Right now there are people paying more for GPUs, monitors (me included), TVs, etc, and paying £150 - £180 for Pro controllers.
The market is there and will flourish gradually as long as content like Resident Evil and Firewall continue to be released, and Sony maintain support from their studios like Firesprite.
Exactly, and that's a very fair and realistic take on how things will play out for the peripheral. The price will come down over time for the headset and that opens up the device for more customers just as more titles will be available by that time.
Personally the only thing I am miffed about is the potential that it won't be compatible with PC. Not because I want or need PSVR2 software on PC, it just would've been neat to have a single headset for both platforms. Use it for PS5 for PSVR2 games, use it on PC for PC VR games.
Oh well. That's not really a big issue through in the grand scheme of things.
Like I said it's all relative, PC is an expensive platform, people expect things to be expensive. Expensive is the antithesis of console gaming therefore an expensive headset relative to it stands out... negatively...
You might be banned but you're probably still lurking so I just have this to say...
Console gaming has ALWAYS costed money. Hardcore PC gaming has always costed money, but console gaming is not that far behind, historically speaking. Cartridges costing upwards $70/$80 new. No cheaper indies market (budget-style console releases didn't even really start happening until the 5th generation), a wider amount of games needing certain peripherals to play them (DDR, Guitar Hero, Rock Band, DJ Hero etc.), so on and so forth.
Unless you went to the arcade regularly and were really good at the games you played there, gaming in general has always been a somewhat expensive hobby historically, including on the console side. Stuff like rental stores alleviated that somewhat, but not completely. Yet in spite of that, the industry has continuously grown in number of players over the years, as well as amount of revenue and profit.
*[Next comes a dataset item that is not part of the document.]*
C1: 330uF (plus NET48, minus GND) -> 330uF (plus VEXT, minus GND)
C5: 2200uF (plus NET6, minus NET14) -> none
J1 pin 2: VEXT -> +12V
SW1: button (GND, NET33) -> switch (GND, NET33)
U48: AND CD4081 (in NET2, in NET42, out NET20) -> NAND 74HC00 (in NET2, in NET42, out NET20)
Another thing worth mentioning too is, a console or peripheral doesn't fail simply because it's "expensive". It's the combination of it being expensive AND not providing enough value relative to the expense (perceived value by the majority of customers) why such things end up failing. It's also why something being super-cheap doesn't always light the charts on fire: if the value perception is not there for the customer, it doesn't matter how cheap it is. The item simply will not sell.